Attorney for Petitioner: Amy E. Brennan
Attorney for Respondent: Todd W. Hesel
No. 15 Motor Vehicle Administration v. Ariel A. Medvedeff
Issue – Transportation – Is it error for an administrative law judge to impose credibility determinations and inferences from circumstances at the scene of a drunk driving arrest in making a legal determination that the detaining officer lacked reasonable grounds to suspect that the person sitting in the driver’s seat after a traffic stop was driving and, therefore, that the officer could not request that the detainee take an alcohol concentration test under Transportation Art. § 16-205.1?
Attorney for Petitioner: Leight D. Collins
Arguing as Amicus Curiae on behalf of Respondent: Kelly S. Kylis
Tuesday, October 8, 2019:
No. 19 Credible Behavioral Health, Inc. v.
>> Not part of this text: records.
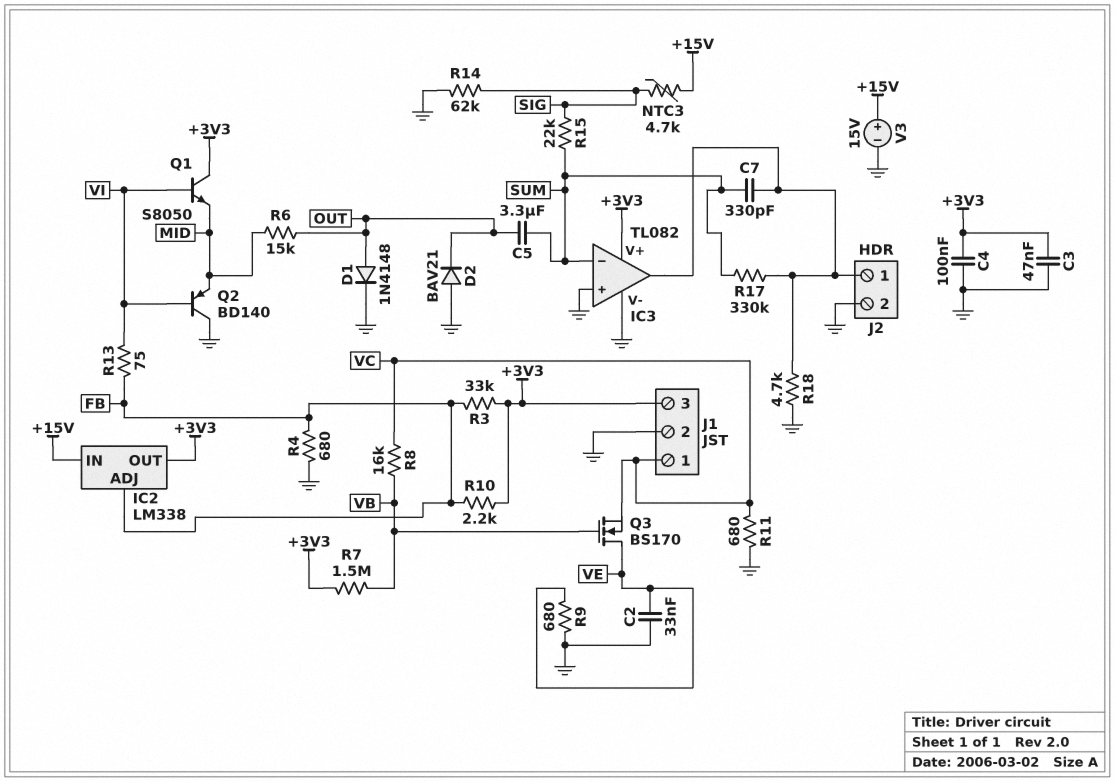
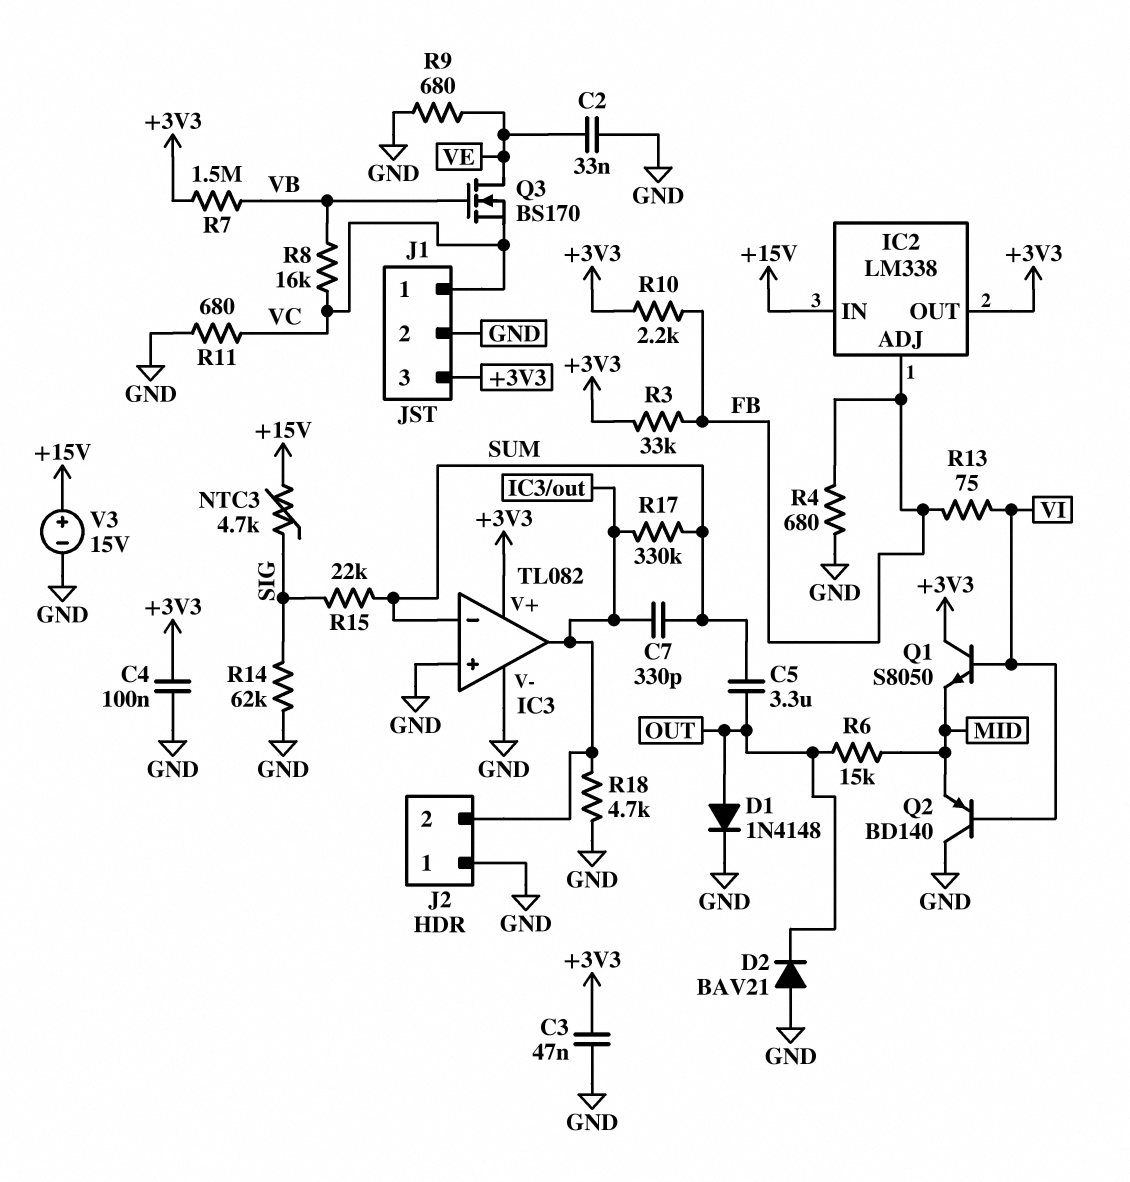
J2 pin 1: IC3/out -> GND
J2 pin 2: GND -> IC3/out

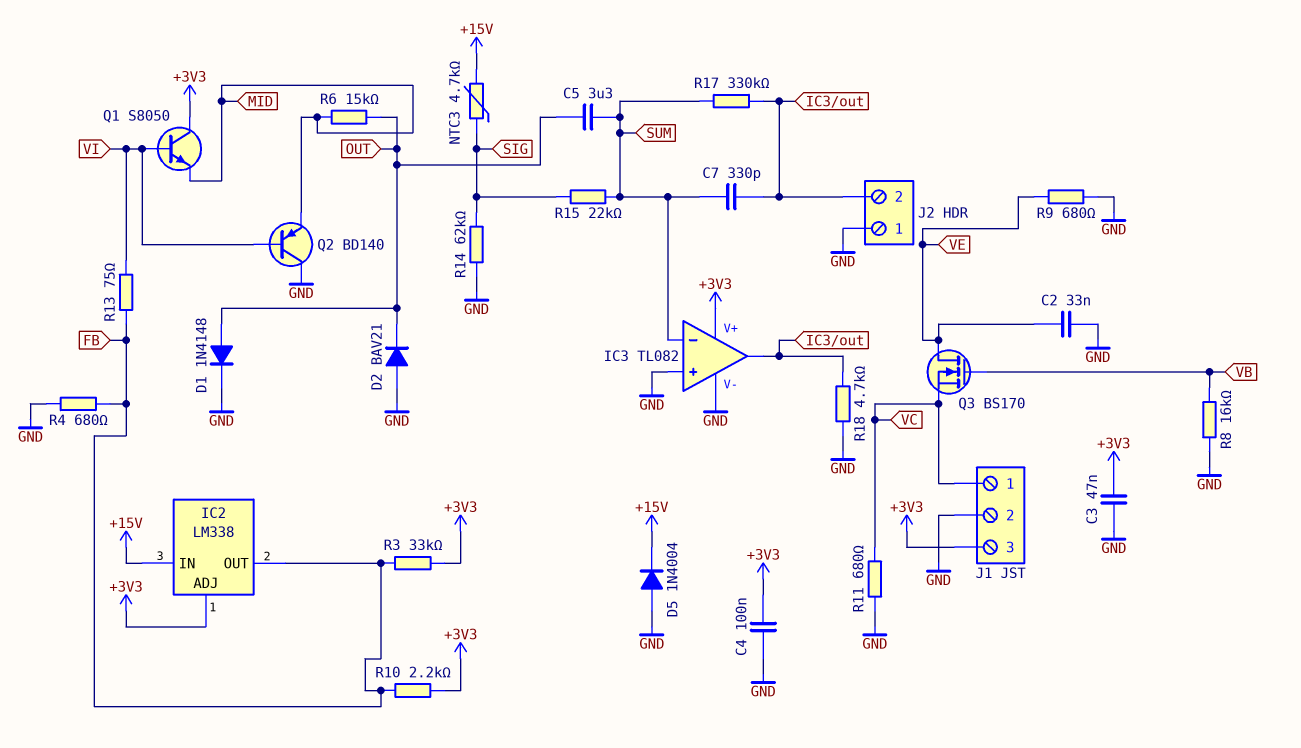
D5: none -> diode 1N4004 (A GND, K +15V)
IC2 pin ADJ: FB -> +3V3
IC2 pin OUT: +3V3 -> FB
R7: 1.5M (+3V3, VB) -> none
R8: 16k (VB, VC) -> 16k (GND, VB)
V3: 15V (plus +15V, minus GND) -> none

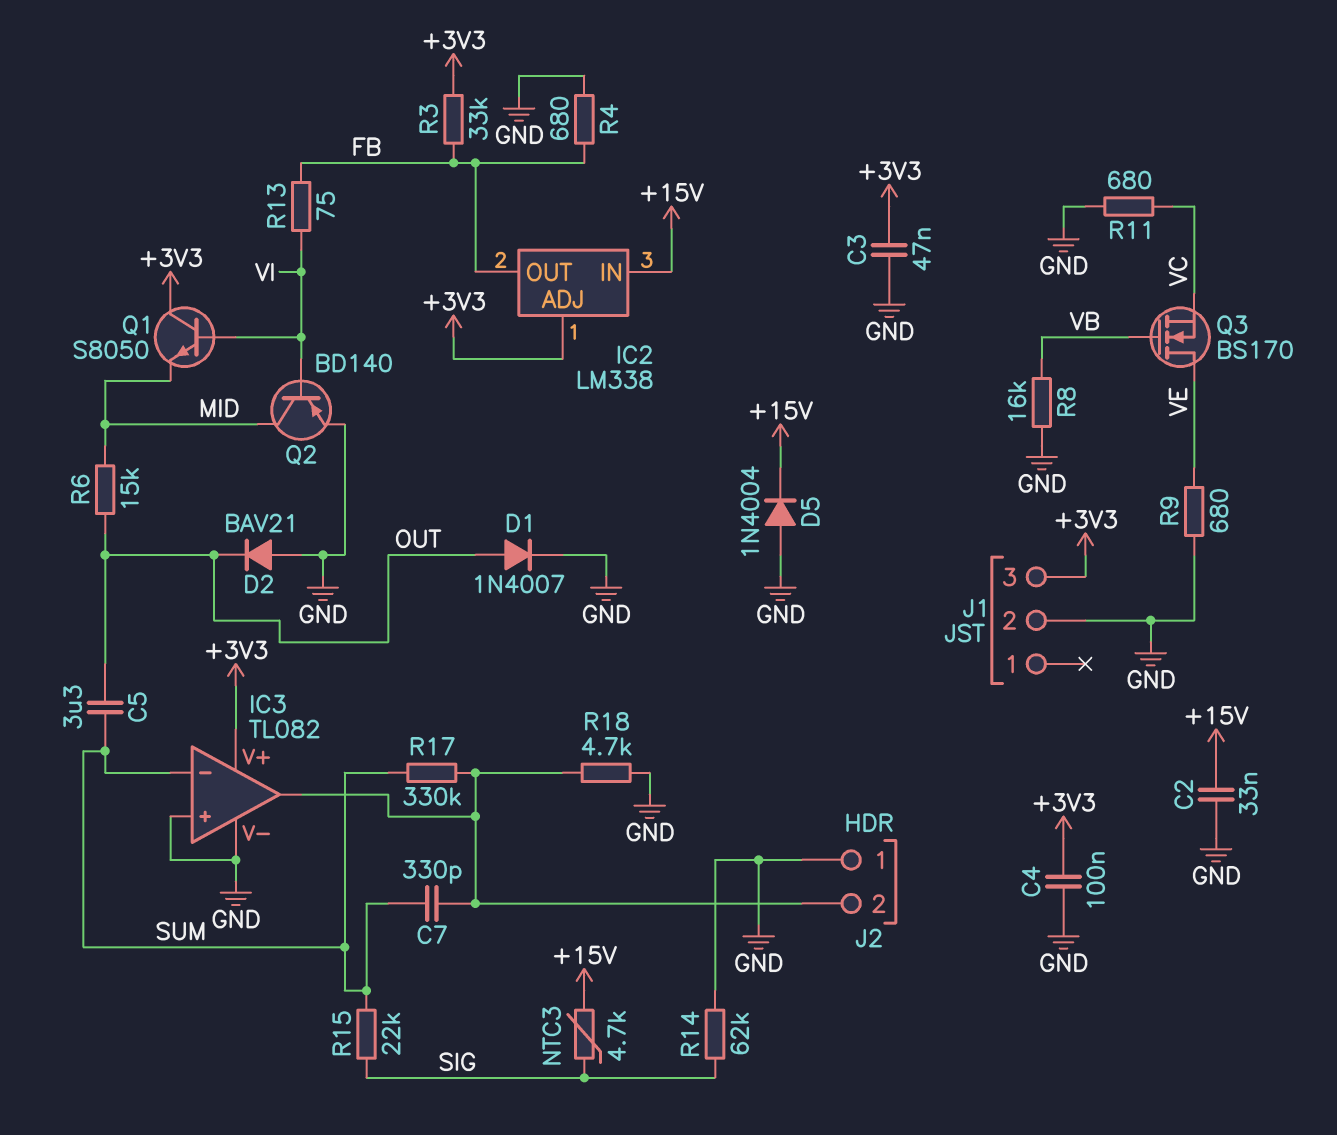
C2: 33nF (GND, VE) -> 33nF (+15V, GND)
D1: diode 1N4148 (A OUT, K GND) -> diode 1N4007 (A OUT, K GND)
J1 pin 1: VC -> none
Q2: PNP BD140 (B VI, C GND, E MID) -> PNP BD140 (B VI, C MID, E GND)
R10: 2.2k (+3V3, FB) -> none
Emmanuel Johnson
Issues – Courts & Judicial Proceedings – 1) Did the trial court erroneously apply Md. Rule 7-113(f) when it reviewed the district court’s construction of a contract’s terms for clear error rather than de novo? 2) Did the plain terms of the parties’ promissory note (“Note”) entitle Petitioner to a judgment against the Respondent? 3) In interpreting the Note, did Maryland law require the trial court to choose the one among two possible readings of the Note that was consistent with the parties’ intent?
Attorney for Petitioner: Stephen Nichols
Attorney for Respondent: David A. Schiller
No. 14 Elijah Peterson v. State of Maryland
Issues – Criminal Procedure – 1) Is postconviction relief available to a person who has been convicted of a crime, found to be not criminally responsible, and is either committed to a psychiatric hospital or on conditional release? 2) Is coram nobis relief available to a person who has been convicted of a crime, found to be not criminally responsible, and is either committed to a psychiatric hospital or on conditional release? 3) Did CSA err in holding that Petitioner, who was convicted of a crime and found not to be criminally responsible and was on conditional release, was not eligible to collaterally challenge his convictions by either a postconviction petition or a petition for writ of coram nobis?
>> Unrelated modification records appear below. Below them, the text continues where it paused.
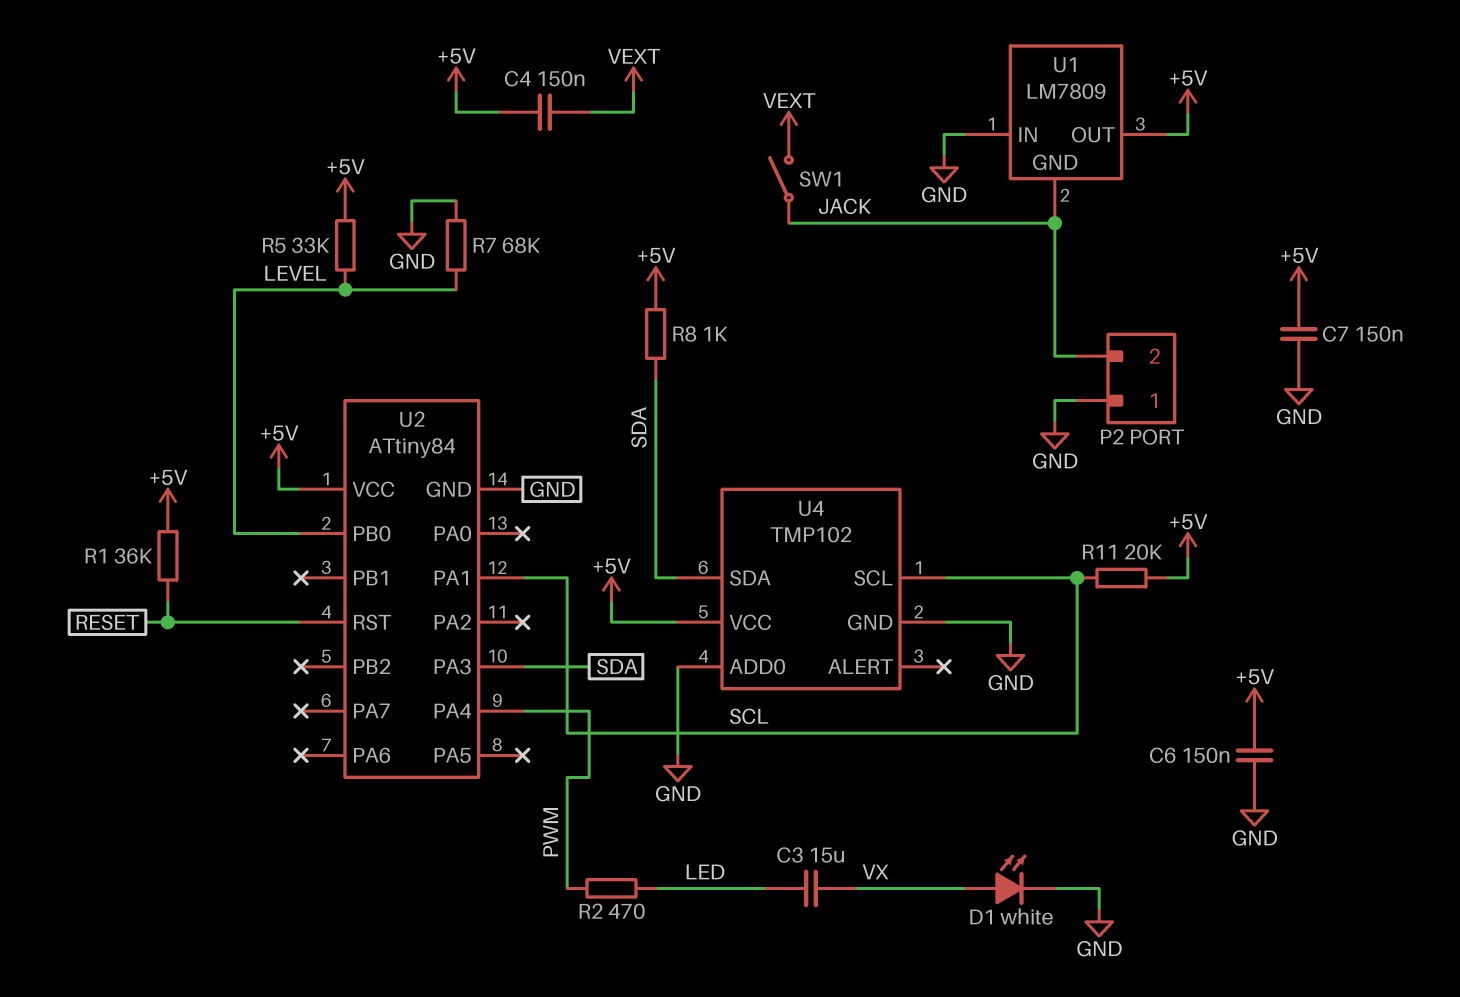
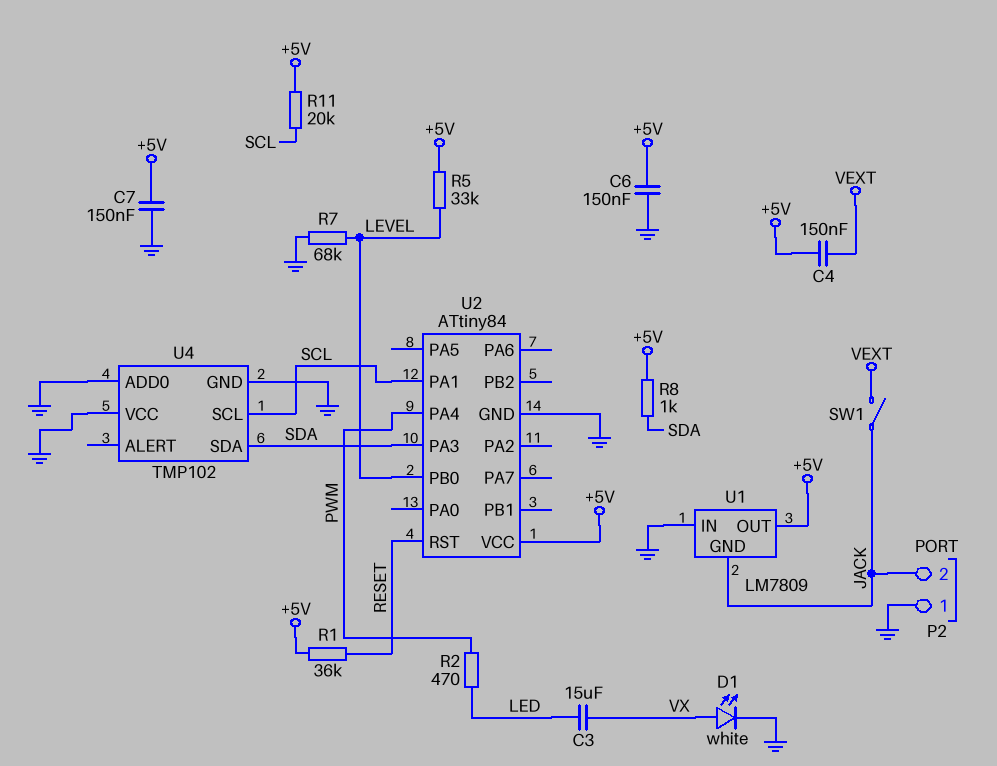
U4 pin VCC: +5V -> GND

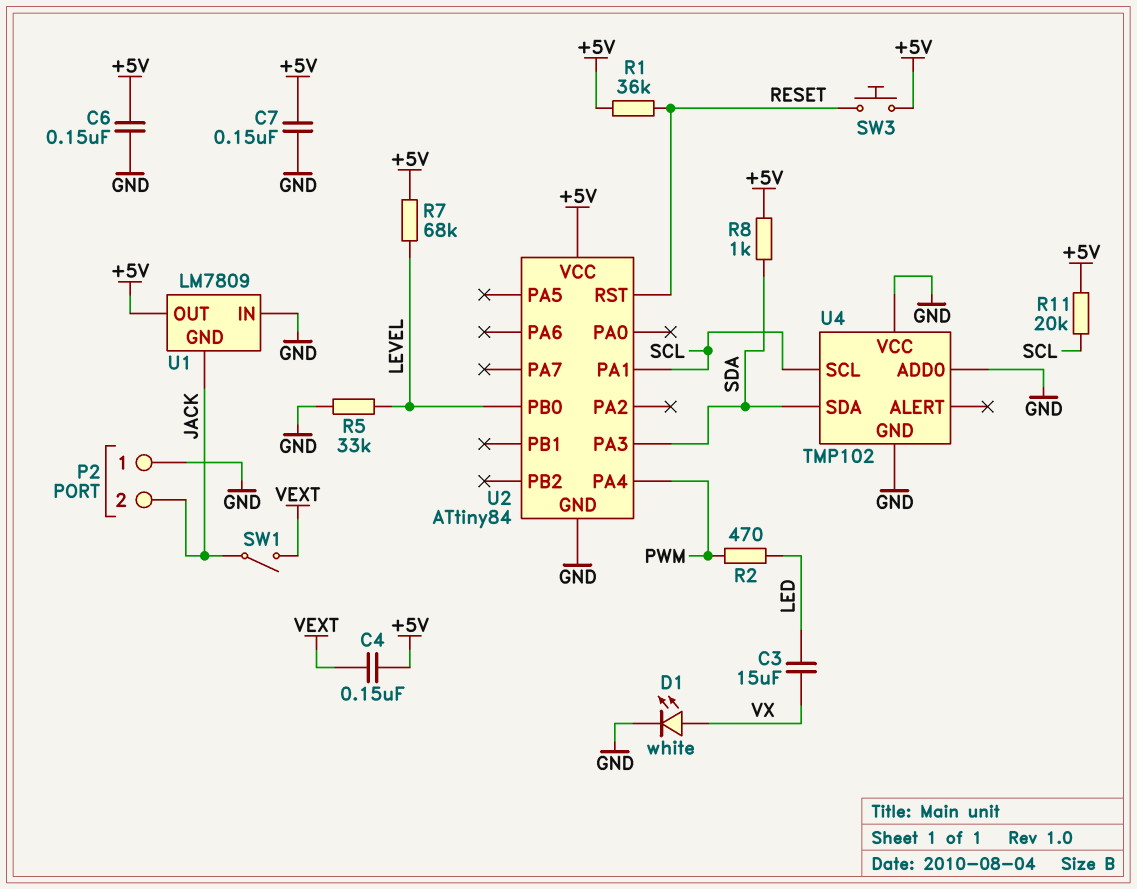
R5: 33k (+5V, LEVEL) -> 33k (GND, LEVEL)
R7: 68k (GND, LEVEL) -> 68k (+5V, LEVEL)
SW3: none -> button (+5V, RESET)

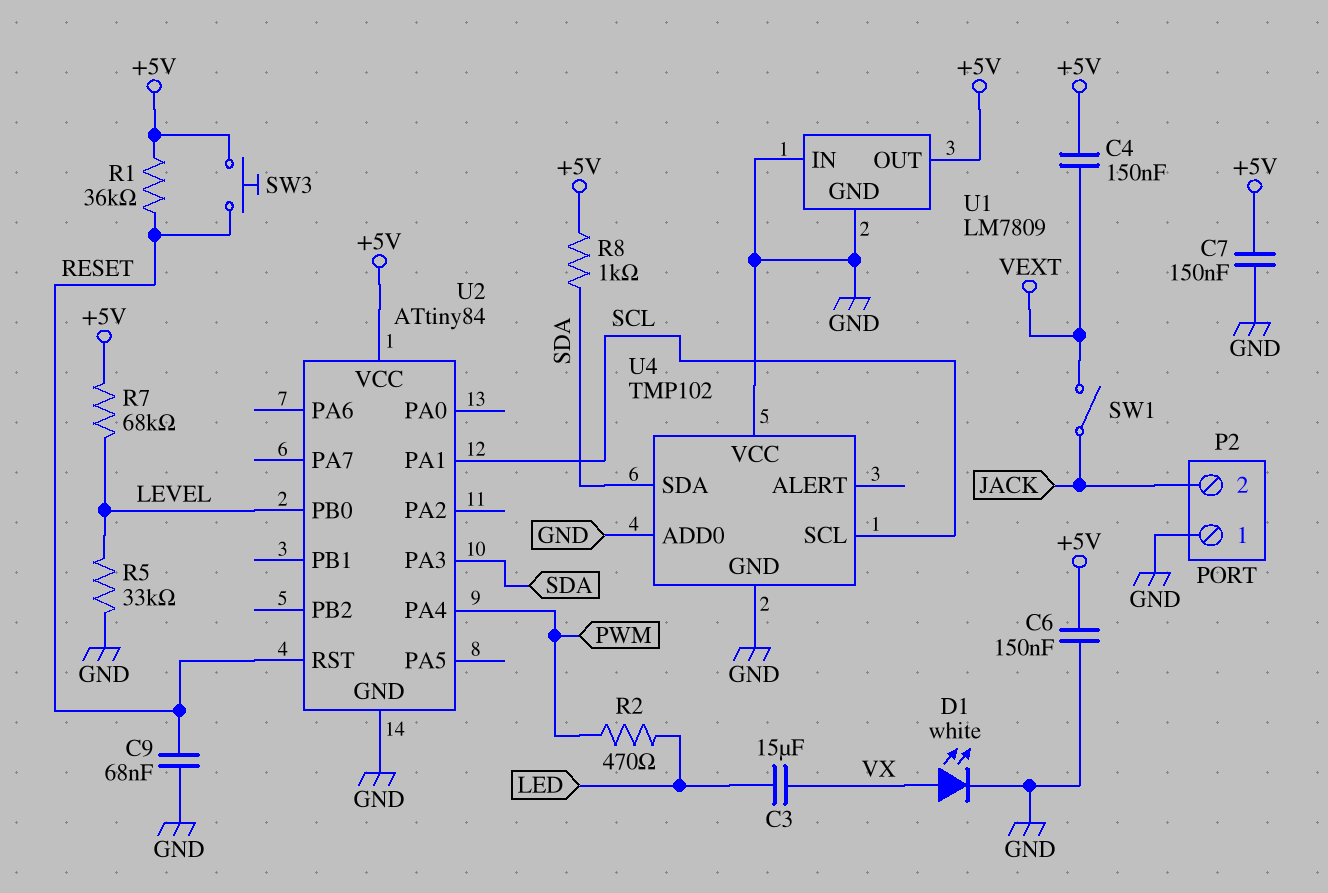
C9: none -> 68nF (GND, RESET)
R11: 20k (+5V, SCL) -> none
U1 pin GND: JACK -> GND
Attorney for Petitioner: Kiran Iyer
Attorney for Respondent: Carrie J. Williams
No. 21 Starr Neal, et al. v. Baltimore City Board of School Commissioners
Issues – Courts & Judicial Proceedings – 1) Did CSA err in holding that the trial court’s order granting a Motion to Enforce Judgments against a school board pursuant to Md. Code (2013 Repl. Vol.) §5-518 of the Courts & Judicial Proceedings Article (“CJP”) was barred by res judicata? 2) May a judgment solely against a school board employee be levied against a school board pursuant to CJP §5-518?
Attorney for Petitioner: Jared Jaskot
Attorneys for Respondent: Tamal A. Banton and Amanda L. Costley
On the day of argument, counsel are instructed to register in the Clerk’s Office no later than 9:30 a.m. unless otherwise notified.
After October 8, 2019, the Court will recess until October 31, 2019.